Open Source Code No The paper does not provide an explicit statement about the release of its source code or a link to a code repository for the methodology described.
Open Datasets No The paper introduces a new dataset called GUIDE but does not provide a specific link, DOI, repository name, or formal citation for its public availability. It mentions sourcing videos from 'Kuaishou' but does not indicate where their compiled and annotated GUIDE dataset can be accessed.
Dataset Splits No The paper describes experimental settings and evaluations but does not provide specific percentages or counts for training, validation, and test dataset splits needed for reproduction.
Hardware Specification No The paper does not explicitly describe the specific hardware (e.g., GPU/CPU models, memory details) used to run its experiments.
Software Dependencies No The paper mentions several foundation models and APIs used (e.g., Video Chat, GPT-3.5-turbo, Whisper) but does not provide specific version numbers for ancillary software dependencies like programming languages, libraries, or frameworks required for replication.

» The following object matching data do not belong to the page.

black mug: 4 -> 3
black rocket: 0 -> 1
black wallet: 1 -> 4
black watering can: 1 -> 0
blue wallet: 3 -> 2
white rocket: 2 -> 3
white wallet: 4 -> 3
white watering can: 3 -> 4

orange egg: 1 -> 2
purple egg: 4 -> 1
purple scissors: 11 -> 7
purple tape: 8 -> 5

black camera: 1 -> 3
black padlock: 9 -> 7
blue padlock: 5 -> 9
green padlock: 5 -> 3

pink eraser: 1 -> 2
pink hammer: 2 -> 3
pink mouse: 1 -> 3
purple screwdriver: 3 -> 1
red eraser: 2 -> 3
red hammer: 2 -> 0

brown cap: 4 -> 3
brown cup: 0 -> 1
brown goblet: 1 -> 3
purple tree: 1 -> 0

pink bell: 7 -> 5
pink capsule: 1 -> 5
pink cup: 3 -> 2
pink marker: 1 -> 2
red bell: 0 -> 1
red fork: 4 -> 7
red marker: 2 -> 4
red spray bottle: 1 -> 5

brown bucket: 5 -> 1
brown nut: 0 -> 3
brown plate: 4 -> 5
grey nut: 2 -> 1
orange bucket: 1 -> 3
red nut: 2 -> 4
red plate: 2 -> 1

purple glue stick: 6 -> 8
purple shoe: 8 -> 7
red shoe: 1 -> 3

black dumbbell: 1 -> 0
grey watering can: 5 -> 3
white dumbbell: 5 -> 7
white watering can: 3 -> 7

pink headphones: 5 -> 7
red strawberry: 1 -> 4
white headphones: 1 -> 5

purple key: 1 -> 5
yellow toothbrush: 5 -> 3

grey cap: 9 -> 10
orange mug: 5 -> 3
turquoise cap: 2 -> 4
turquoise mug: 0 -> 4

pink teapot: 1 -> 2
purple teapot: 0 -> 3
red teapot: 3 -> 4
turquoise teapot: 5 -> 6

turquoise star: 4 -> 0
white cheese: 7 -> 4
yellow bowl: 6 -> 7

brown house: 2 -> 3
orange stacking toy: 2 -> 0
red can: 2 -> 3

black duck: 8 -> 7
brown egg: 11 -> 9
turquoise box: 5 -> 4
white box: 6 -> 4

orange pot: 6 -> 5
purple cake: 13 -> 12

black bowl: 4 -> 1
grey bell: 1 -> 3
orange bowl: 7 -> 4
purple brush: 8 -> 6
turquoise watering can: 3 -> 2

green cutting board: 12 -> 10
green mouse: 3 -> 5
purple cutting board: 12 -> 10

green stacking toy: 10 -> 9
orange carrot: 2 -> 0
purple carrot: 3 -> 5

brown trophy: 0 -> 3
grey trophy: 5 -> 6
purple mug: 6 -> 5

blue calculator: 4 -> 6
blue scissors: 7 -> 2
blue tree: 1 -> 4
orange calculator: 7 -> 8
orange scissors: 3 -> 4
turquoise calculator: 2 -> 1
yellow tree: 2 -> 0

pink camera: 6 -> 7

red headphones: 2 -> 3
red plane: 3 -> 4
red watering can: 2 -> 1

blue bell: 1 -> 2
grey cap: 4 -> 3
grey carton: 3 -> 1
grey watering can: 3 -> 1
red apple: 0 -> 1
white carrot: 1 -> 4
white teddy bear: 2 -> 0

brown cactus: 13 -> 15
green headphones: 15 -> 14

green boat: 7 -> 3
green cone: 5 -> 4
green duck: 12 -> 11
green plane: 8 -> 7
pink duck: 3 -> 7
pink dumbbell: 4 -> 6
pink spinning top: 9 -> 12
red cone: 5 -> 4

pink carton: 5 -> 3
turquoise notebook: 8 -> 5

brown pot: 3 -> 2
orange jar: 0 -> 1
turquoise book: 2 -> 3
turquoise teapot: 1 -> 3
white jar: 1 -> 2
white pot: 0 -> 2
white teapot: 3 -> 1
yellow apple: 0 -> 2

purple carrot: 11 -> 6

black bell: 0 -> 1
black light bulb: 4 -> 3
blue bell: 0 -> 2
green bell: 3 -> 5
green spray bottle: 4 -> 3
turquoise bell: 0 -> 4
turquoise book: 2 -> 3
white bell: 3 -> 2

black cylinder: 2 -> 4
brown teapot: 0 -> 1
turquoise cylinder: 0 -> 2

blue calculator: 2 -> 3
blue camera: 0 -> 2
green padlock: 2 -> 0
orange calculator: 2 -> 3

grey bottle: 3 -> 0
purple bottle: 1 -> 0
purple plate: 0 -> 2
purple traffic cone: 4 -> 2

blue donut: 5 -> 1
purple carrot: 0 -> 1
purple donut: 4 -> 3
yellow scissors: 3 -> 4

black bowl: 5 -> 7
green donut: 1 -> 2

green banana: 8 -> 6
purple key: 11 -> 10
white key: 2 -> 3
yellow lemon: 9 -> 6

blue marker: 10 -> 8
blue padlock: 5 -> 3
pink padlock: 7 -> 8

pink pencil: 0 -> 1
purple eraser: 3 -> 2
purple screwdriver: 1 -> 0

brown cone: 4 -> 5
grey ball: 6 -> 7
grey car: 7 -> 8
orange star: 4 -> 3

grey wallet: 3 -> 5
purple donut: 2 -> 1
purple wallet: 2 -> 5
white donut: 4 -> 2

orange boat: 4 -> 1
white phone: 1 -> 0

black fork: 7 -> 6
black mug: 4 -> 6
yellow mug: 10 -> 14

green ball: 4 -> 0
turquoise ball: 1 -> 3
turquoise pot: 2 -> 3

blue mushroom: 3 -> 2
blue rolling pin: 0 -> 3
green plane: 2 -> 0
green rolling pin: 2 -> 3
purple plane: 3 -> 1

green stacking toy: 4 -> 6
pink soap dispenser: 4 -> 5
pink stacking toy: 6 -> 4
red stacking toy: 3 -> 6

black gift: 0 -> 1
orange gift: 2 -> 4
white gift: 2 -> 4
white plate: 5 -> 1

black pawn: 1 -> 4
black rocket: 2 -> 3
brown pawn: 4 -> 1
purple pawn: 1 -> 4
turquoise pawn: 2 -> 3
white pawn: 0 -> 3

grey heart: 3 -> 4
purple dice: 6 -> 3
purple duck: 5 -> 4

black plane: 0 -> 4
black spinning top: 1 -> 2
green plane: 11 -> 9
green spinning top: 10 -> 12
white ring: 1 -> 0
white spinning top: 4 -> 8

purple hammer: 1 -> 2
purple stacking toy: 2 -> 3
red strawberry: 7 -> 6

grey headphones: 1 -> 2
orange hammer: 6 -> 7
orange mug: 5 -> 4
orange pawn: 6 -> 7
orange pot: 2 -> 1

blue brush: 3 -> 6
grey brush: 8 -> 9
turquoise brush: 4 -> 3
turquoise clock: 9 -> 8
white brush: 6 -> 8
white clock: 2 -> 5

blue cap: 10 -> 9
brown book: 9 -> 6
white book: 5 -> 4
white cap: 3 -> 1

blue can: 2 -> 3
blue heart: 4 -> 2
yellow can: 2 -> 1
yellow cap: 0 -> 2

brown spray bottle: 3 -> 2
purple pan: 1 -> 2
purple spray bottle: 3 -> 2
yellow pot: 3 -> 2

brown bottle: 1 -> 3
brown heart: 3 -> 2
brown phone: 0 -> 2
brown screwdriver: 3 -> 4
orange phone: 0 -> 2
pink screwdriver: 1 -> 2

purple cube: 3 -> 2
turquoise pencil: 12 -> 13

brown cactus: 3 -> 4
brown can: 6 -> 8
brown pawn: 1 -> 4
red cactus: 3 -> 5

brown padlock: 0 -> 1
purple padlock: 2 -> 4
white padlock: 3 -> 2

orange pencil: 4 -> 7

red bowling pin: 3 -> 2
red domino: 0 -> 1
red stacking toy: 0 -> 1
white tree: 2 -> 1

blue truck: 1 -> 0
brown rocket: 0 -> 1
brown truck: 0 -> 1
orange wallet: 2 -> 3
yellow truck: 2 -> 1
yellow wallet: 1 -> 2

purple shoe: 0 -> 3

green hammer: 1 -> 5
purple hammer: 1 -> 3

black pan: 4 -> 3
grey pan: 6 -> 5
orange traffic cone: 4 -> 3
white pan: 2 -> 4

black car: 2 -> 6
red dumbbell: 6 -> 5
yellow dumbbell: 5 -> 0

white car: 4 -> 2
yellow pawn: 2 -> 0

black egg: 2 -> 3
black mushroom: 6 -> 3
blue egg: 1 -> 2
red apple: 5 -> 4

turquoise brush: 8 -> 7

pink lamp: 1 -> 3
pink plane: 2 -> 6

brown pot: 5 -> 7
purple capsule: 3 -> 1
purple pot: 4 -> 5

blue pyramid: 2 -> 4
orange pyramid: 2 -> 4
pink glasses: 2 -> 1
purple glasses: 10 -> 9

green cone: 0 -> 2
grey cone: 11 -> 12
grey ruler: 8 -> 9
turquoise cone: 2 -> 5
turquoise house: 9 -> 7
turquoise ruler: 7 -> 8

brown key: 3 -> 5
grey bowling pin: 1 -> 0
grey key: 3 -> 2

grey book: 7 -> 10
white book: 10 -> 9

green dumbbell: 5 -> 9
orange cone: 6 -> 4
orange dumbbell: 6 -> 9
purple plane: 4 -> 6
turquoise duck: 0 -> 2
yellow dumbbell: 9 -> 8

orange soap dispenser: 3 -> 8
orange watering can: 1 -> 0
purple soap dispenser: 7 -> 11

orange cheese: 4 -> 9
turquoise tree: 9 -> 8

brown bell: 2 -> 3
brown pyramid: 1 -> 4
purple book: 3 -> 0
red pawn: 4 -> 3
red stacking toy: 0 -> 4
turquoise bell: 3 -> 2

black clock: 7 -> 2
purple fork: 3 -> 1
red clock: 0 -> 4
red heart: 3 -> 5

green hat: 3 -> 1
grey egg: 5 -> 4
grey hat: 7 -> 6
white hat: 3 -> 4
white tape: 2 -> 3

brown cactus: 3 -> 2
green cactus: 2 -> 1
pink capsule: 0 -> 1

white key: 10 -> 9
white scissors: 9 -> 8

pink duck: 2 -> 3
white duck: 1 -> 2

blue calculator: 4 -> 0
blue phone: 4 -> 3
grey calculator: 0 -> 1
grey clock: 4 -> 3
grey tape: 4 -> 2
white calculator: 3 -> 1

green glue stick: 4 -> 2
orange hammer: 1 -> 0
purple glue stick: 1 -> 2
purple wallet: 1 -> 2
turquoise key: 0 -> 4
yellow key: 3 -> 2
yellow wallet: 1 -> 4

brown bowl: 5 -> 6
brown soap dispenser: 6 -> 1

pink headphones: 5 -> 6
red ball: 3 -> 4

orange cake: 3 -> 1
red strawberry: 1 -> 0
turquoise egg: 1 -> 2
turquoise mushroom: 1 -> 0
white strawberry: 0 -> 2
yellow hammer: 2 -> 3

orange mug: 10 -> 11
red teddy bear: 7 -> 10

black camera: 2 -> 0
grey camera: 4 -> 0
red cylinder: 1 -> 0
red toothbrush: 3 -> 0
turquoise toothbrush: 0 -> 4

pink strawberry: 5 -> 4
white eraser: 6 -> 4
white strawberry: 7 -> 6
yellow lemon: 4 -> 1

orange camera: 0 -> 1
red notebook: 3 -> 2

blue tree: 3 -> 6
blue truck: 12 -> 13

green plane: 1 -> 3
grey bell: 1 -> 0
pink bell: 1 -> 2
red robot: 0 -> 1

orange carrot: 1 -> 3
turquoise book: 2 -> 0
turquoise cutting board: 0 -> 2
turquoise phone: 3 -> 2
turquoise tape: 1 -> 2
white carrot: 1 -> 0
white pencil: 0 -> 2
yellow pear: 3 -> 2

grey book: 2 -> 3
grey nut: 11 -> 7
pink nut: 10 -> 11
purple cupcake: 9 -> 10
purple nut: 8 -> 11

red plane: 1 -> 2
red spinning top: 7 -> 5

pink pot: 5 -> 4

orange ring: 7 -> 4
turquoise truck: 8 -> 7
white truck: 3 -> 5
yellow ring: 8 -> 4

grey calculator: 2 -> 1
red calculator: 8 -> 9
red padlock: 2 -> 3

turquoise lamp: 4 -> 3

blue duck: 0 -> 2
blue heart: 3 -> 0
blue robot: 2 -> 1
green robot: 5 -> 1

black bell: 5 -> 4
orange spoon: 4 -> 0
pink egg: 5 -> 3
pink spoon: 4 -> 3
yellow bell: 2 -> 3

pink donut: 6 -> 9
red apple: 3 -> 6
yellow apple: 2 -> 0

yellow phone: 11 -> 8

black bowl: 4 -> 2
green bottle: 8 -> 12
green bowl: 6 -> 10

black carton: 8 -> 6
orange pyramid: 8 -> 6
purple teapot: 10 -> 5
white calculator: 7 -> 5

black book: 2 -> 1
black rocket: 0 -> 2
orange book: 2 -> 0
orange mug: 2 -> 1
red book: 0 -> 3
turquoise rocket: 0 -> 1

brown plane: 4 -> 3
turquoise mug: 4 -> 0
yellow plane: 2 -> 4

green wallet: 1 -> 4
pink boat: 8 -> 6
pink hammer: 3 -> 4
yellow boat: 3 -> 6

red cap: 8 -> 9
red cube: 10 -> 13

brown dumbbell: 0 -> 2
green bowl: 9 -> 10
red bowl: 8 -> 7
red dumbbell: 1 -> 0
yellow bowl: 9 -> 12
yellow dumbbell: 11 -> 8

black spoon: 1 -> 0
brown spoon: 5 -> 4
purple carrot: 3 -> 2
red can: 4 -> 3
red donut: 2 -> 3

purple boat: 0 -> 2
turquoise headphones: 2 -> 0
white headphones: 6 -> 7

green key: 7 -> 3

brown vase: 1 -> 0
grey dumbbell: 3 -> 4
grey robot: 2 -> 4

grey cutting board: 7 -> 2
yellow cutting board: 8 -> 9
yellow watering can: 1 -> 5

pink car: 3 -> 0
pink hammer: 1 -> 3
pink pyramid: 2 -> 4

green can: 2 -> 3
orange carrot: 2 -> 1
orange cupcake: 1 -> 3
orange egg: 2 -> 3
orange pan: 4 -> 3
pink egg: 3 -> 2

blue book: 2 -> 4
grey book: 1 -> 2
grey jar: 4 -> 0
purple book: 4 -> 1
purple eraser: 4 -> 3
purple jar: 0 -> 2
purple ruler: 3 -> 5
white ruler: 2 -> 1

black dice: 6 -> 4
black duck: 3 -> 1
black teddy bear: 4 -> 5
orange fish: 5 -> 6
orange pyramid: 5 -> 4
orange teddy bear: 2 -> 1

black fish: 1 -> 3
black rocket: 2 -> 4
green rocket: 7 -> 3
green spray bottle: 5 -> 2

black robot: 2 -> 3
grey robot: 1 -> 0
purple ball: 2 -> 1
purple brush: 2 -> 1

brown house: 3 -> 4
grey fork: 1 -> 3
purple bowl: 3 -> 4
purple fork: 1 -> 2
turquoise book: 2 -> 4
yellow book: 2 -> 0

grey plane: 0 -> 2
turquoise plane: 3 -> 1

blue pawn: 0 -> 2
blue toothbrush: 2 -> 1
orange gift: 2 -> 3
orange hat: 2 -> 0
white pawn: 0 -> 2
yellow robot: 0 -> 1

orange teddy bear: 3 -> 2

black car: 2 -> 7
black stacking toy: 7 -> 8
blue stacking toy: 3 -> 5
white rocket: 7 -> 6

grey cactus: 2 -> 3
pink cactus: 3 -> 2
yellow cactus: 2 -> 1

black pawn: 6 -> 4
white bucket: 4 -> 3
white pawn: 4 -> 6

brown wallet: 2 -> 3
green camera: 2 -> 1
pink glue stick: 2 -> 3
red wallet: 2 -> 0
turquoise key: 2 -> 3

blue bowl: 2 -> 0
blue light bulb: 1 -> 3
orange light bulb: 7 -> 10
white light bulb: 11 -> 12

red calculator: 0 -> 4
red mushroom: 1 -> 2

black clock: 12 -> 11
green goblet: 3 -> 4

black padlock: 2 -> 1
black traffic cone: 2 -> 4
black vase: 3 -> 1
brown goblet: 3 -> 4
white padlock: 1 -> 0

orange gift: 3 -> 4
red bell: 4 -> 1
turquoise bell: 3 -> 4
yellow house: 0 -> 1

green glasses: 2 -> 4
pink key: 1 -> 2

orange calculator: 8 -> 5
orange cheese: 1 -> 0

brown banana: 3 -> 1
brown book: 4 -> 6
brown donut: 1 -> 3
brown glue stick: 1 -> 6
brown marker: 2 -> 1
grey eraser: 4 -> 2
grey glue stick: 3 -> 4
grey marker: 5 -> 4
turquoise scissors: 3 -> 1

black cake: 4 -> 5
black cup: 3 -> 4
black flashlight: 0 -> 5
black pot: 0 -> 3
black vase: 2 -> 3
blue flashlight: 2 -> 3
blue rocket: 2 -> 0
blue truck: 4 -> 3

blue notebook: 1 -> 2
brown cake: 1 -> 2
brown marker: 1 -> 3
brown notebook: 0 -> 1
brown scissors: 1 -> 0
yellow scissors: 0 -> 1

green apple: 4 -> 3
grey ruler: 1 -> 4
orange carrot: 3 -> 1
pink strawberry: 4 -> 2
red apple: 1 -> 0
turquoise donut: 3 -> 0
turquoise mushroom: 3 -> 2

Experiment Setup Yes In video segment captioning (VSC), we divide the video into multiple segments based on ground-truth step timestamps. We uniformly sample 8 frames for each segment and feed them to models. In entire video captioning (EVC), we uniformly sample 32 frames for each video and feed them to models. In guideline summarization, we modify the input format of the video foundation model to enable simultaneous processing of multiple videos. We uniformly sample 32 frames from each video as input. More details are in the Appendix A.3.